By this point, she has crossed it several times both directions, at gradually increasing widths. This is the first time fully unrolled. She had already walked across it counterclockwise, but what you do with one side you must do with the other. Horses have "2 brains", prey animals with eyes on the side of their head, they process info separately on each side. (That's why you can pass an object fine going one direction, but coming back the horse might spook. Just the way it is)
(btw that little cuddle session at the beginning of this segment is really the ending of the prior segment. I'm rewarding her for walking across it... finally... in the other direction.)
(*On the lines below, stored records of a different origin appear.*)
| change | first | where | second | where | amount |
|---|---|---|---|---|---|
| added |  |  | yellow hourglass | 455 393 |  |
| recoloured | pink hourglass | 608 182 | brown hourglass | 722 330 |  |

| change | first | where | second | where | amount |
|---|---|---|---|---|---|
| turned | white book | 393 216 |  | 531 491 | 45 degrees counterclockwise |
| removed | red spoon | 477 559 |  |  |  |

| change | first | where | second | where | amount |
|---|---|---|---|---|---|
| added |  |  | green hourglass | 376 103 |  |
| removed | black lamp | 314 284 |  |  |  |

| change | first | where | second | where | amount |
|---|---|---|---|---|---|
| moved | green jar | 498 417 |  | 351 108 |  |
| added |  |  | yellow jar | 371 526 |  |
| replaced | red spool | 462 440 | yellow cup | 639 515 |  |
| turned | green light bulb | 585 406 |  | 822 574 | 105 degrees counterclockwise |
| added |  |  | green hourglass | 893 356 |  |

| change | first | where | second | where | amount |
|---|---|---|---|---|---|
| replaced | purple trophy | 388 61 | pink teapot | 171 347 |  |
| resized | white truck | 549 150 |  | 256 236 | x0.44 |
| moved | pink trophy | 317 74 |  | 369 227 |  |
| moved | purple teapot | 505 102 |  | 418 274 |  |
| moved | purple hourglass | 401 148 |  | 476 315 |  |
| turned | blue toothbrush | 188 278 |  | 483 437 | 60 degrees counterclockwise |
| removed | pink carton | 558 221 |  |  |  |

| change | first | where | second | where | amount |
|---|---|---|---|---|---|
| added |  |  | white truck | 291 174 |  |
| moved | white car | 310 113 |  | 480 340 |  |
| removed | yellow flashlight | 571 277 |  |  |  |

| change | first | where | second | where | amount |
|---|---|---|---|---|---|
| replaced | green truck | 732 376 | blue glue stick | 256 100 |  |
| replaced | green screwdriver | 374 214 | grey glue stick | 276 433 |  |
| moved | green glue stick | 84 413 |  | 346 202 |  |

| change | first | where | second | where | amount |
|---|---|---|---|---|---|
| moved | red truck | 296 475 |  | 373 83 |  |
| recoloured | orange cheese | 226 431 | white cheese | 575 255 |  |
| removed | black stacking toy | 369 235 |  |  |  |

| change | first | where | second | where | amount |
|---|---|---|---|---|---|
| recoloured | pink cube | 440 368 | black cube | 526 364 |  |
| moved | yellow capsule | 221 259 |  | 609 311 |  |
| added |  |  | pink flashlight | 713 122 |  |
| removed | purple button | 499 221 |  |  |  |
So she has walked across it counterclockwise several times, now we've reversed. I start by asking her to walk. She's getting tired, and it's up to her... she can do it easy or we can work some more. You can see she chooses to again act defiant. I let her trot past it several times to get a good look at it. I have the wall to block her left side, I gradually close the gap on her right. This is where #1 Stay Out of My Space comes into play. She knows if she gets too close to me, she'll "run into" the whip. She tries to back up, turn left/right so she can bolt, I keep yielding her hindquarters (lesson #2) so she faces me, and cue again. Her only option is to go forward. She jumps it a few times, hmm that requires a lot of effort, at one point she tries to walk, but no I did not tell you to walk, did I? Walking has to be
my command. When she finally does exactly as told..."good girl". We're getting the seed planted in her head that just doing what you're told is a lot easier than fighting about it.
I end the session with "desensitizing exercises" which means I told you to stand (which she's more than happy to do now that she's tired) and you
will stand while I flick the whip over and around you. (You can balance this exercise according to what you are training the horse for. The other horse is being re-trained to ride, so I'll do a LOT of desensitizing exercises on him. There will be another video on that)
Those are the types of exercises that teach a horse to go forward on command. Still needs lots of reinforcement so by the time I hook her, her brain is programmed to just do what she's told. Notice also, she did a lot of trotting for 30 minutes. The sessions almost always end with the horse needing to be cooled down and blanketed, just like coming off the track from jogging, so the horse is getting conditioned back into shape at the same time the attitude is being adjusted. There's no "down" time.